On being reactive with immediate feedback
Finally, reactive with immediate feedback is an essential component. For folks who are learning interpreted languages, this is something that occurs quite a bit but typically this is reserved for text-based concepts. I can do something like visualize a for-loop in python with the Python Tutor but this does not really provide me with neat looking examples.
With PICO-8, I can draw squares and rectangles and watch as they move around the screen with variables in much the same way as processing. Additionally, I can also quickly upload my carts as they stand to the PICO-8 community so that they can be shared far and wide. Each cart exists in its own self-contained webpage. For example, the popular Celeste is available at: Celeste Good level design. Some of these strawberries are really interesting. I also liked how you teach which buttons are…www.lexaloffle.com
and each aspect of the game can be found within the interface there. Additional features for comments, allow users to share their carts with friends and co-designers to examine the game within a browser that allows for others to share, examine the code, and actually play.
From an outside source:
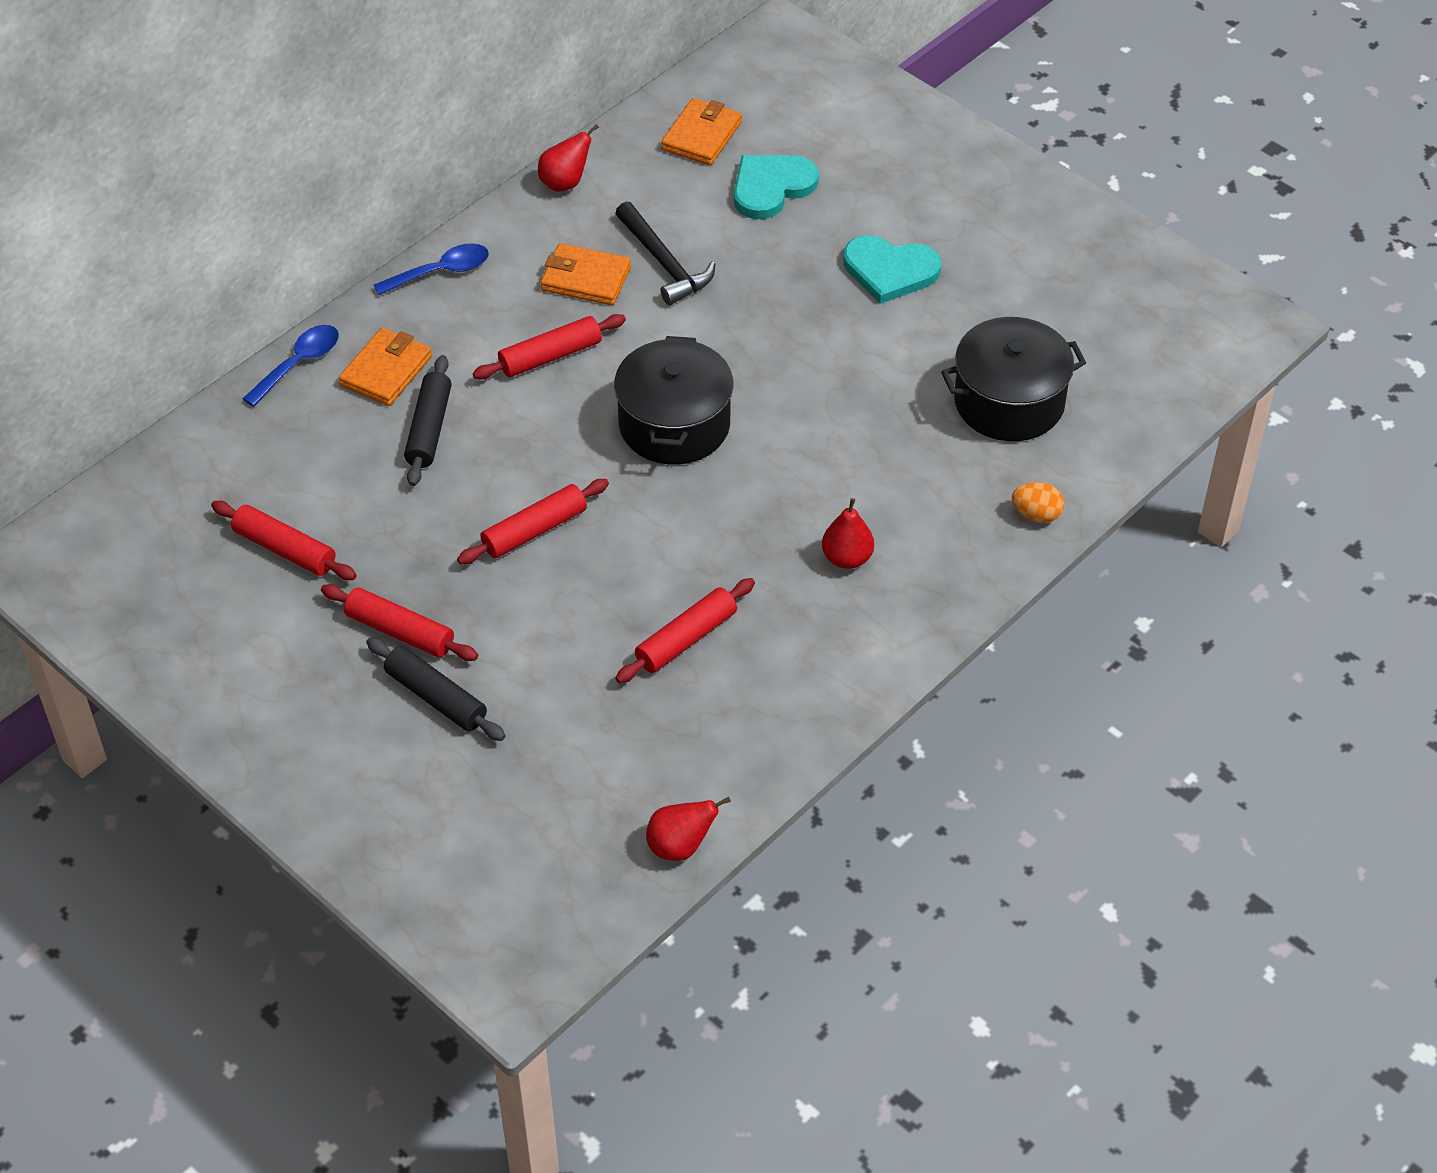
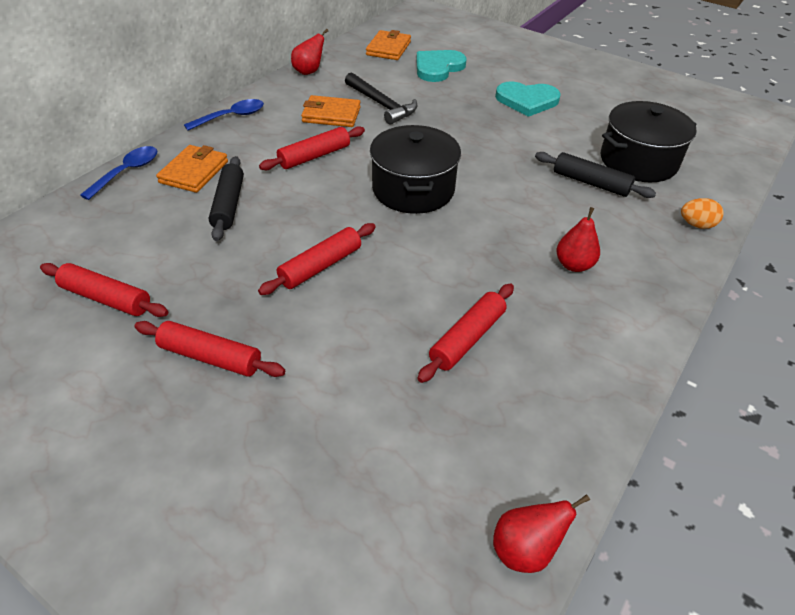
camera: 10 degrees left, 5 degrees down
(436, 697) = (248, 415): black rolling pin -> black rolling pin (591, 183)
I am excited about the world of the fantasy console and I am super anxious to start to try and use it to teach the basics of programming and how that programming relates to objects within a design. While on first blush it seems to be a piece of software that lends itself to teaching programming,
the culture surrounding programming,
the expectations of users creating games,
and the “trendiness” of a retro-oriented re-interpretation of the hardware limitations that fostered truly unique and memorable video games
all might lend themselves to truncating much of the possibility of fantasy consoles. Not being able to immediately make the games that “new designers” play every day can be disheartening. To them, I often point to this great bit from Ira Glass but often to little effect.
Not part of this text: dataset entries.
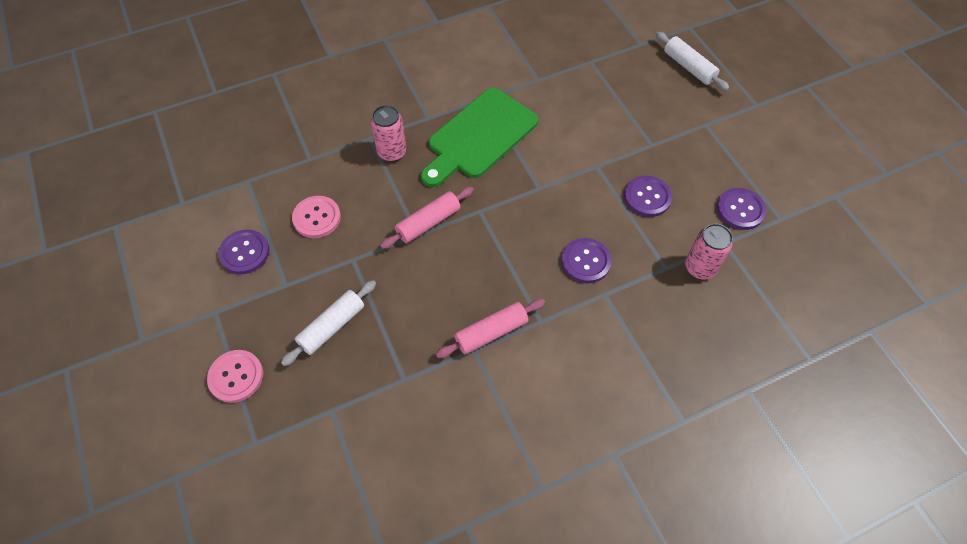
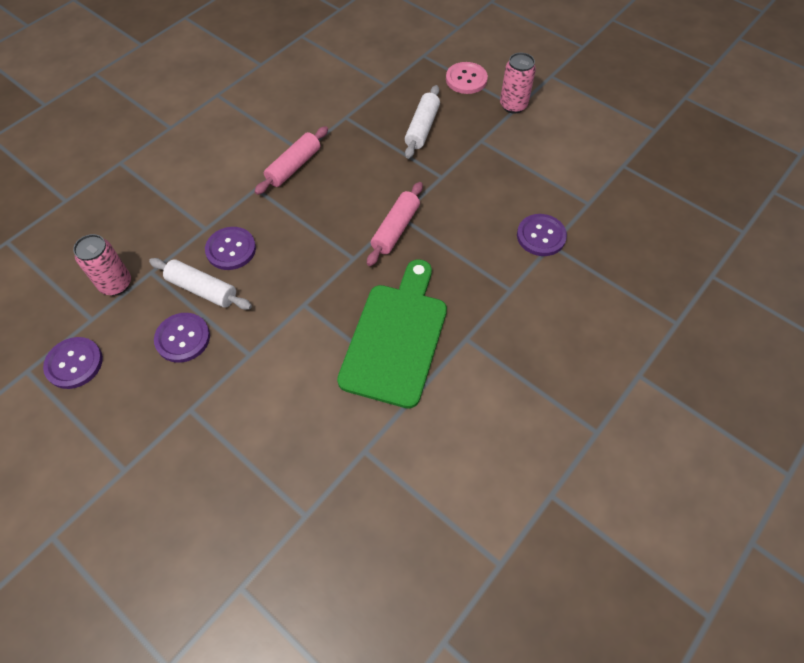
camera: 155 degrees right, 0 degrees up
(244, 253) = (534, 149): purple button -> purple button (541, 236)
(317, 218) = (498, 196): pink button -> none
(392, 152) = (476, 283): pink can -> pink can (513, 105)
(689, 67) = (158, 569): white rolling pin -> white rolling pin (202, 289)

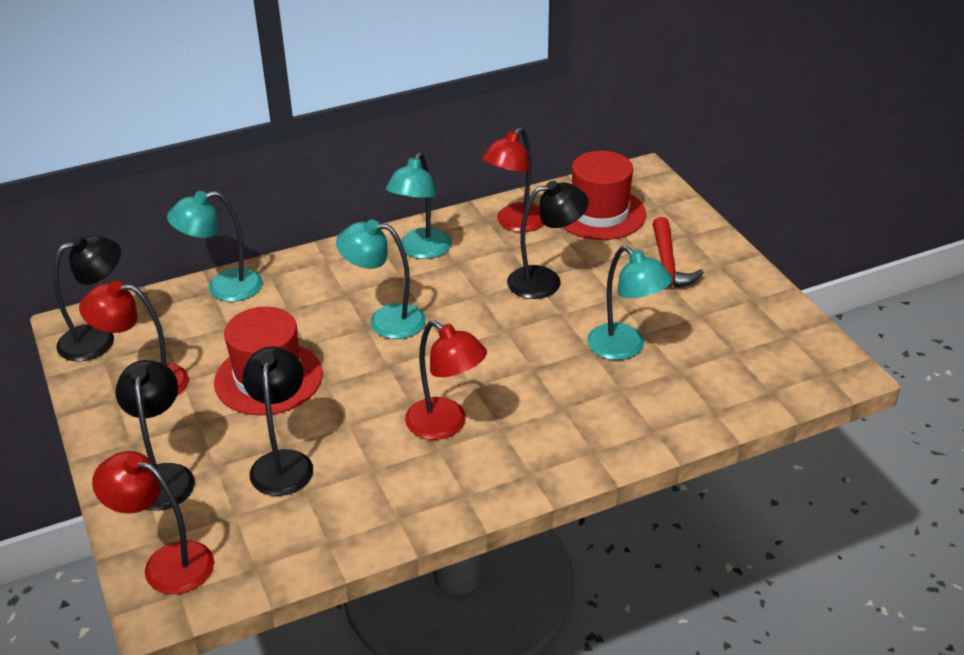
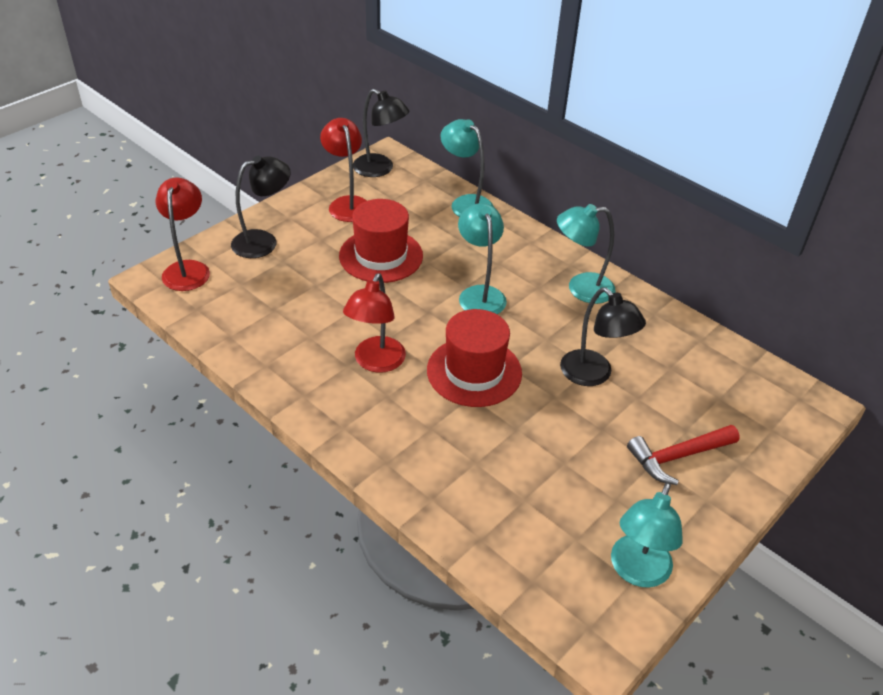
camera: 65 degrees right, 5 degrees up
(283, 462) = (299, 290): black lamp -> none
(515, 223) = (661, 334): red lamp -> none
(600, 213) = (723, 388): red hat -> red hat (474, 372)
(625, 348) = (533, 452): turquoise lamp -> turquoise lamp (637, 572)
There is also pedagogical aspects of this style of software for an introduction to programming. Instead of a limited affordance IDE that attempts to bridge users used to software like microsoft word and proprietary text-files for interpreters or compilers, the act of programming is itself limited. Next, working with a piece of software like this might also not actually foster a sense of what a program actually does. The connection between a .p8 file and the PICO-8 software might never actually become an, “a-ha!” moment.
From a few reports i’ve seen on using PICO-8 in class, the way that PICO-8 presents itself seems partially hinder the act of learning how programming works. Or, at best, it takes those with a modicum of programming abilities and frustrates them as they attempt to use what they know inside of a new area that is too limited to be useful. The impact of these limitations on learning and fostering the idea of a balanced programmer is something that is in need of further study.
Along those lines, I have been slowly piecing together a course on introductory programming and design using PICO-8 that will be running for the first time this semester. It is of course no where near ready but I am anxious to begin to edit it, add to it, and make it more accessible for students. Seeing what works for them, what they dislike, and what they wish they could know as they work through the content will no doubt allow me to start to understand if what I see as a better path to learning a more balanced approach to engaging a computer at the programmatic level is actually viable.